Monday, May 14, 2007

Christophe XIII

Enchâssés l’un à l’autre, nous esquivons en vitesse les plaques de glace aussi élégamment que des patineurs artistiques, accélérant le pas à chaque claquement de nos talons sur le rare béton à découvert. Je me sens observée, et tu ne me regardes même pas. Tu tentes de maintenir une distance courtoise entre nous malgré ma solide poigne à ta manche. La soirée est d’un froid corrosif. J’invoque les déesses de la cosmétologie et je prie afin que mon mascara hydrofuge respecte sa promesse et que mon fond de teint tienne le coup; il faut que je sois radieuse et irréprochable pour mon close-up tout à l’heure. Trois coins de rue nous séparent du restaurant. Assez pour se frigorifier les méninges, mais trop peu pour tenir une conversation. De toute façon, je n’ai pas envie de déblatérer du small talk et mis à part le froid, je n’ai qu’une seule chose en tête pour le moment.

Manger.
J’ai faim.
Je pourrais avaler n’importe quoi.

Afin de tromper mon estomac, je déchire du bout des dents un morceau de ma gomme et l’avale rapidement, au rythme de nos pas. Trop vite tu marches, attends, et j’ai failli m’étouffer.

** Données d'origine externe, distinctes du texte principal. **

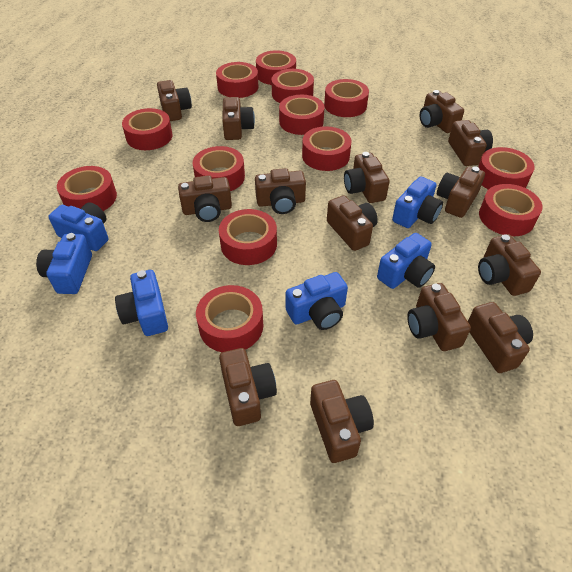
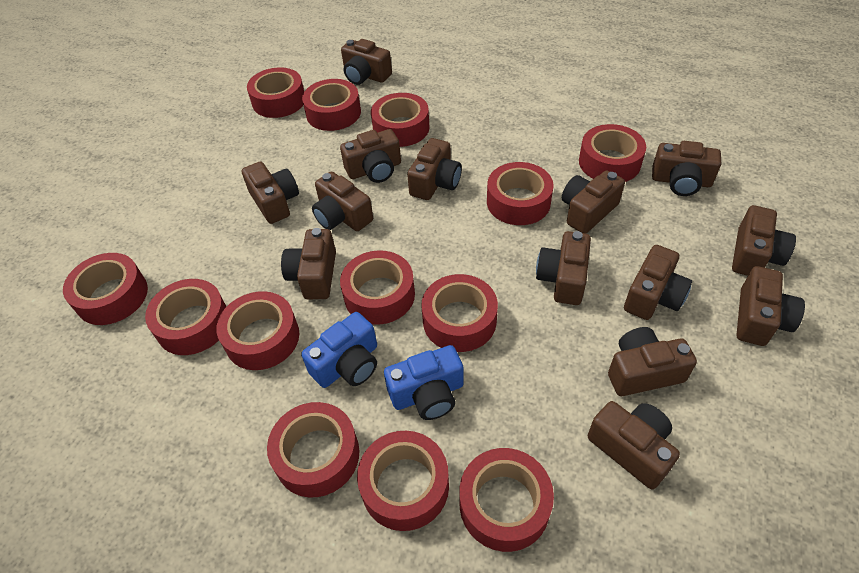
blue camera: 6 -> 2

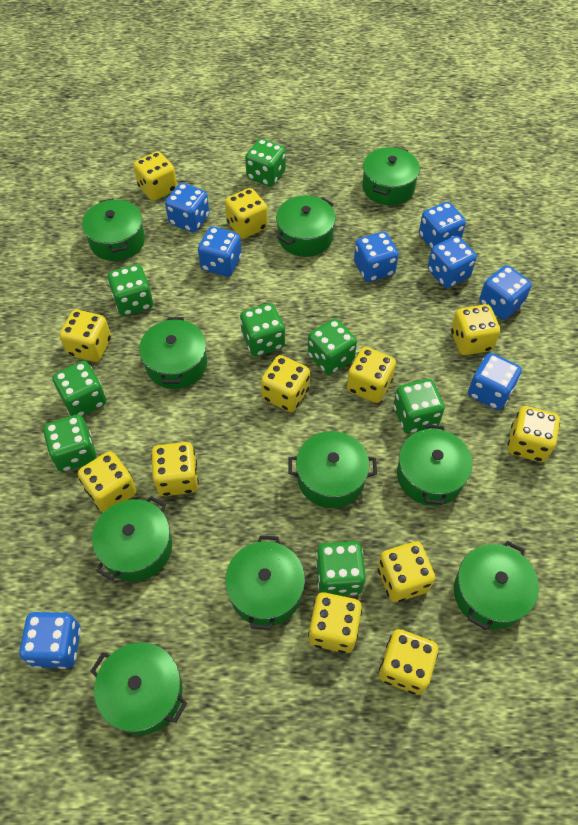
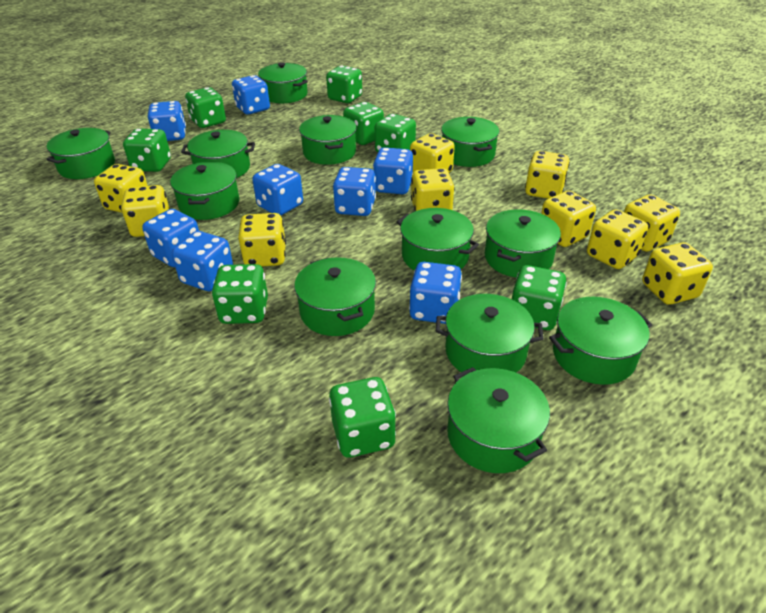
green pot: 10 -> 12
yellow dice: 12 -> 10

Si étrange, cette relation toute neuve partie sur les chapeaux de roues. Si puissante. Elle exige de moi plus que je ne peux donner. Je me laisse guider, j’en avais assez de tout faire, de réfléchir à tout, j’ai tout gâché, j’ai tout gâché, j’abdique et je me rends, et Christophe a le don de me prendre en charge, je n’ai rien à faire et c’est délicieux, délicieux et effrayant à la fois, peut-être est-ce moi qui exagère la force entre nous, c’est le droit des écrivaines, l’exagération, la mise en scène, l’overdramatization, mais c’est fascinant, je me vois, je me regarde agir et je sais, je sais que je suis attirée par ce qui m’effraie, et je continue. Je commence à peine à marcher seule, et voilà que je me retrouve déjà, volontairement dois-je te le faire remarquer, aux côtés d’un homme qui se plait à se rendre indispensable. Je me crois invulnérable parce que c’est moi qui décide de plein gré d’abdiquer les commandes; tu vois, j’ai fait un bout de chemin, déjà et encore, je suis toujours soumise mais cette fois c’est ironique, et ça me fait rire à défaut d’en pleurer. Oui je le veux, je-le-veux-je-le-veux, et je joue le jeu. Moi, si indépendante de nature mais dépendante de torture. Mon masochisme aura raison de moi, de nous deux, j’en ai bien peur. Notre relation, parce que s’en est bien une, et j’ai dû argumenter des heures avec toi pour que tu finisses enfin par l’admettre, souviens-toi, oui, Sophie, c’est bien une relation, j’ai réfléchi et tu as raison, peu importe la façon dont on regarde la chose, force est d’admettre que nous entretenons bel et bien une relation, amis/amants, homme / femme, si-si , tu as raison, toi et moi, nous sommes en relation, que tu le veuilles ou non.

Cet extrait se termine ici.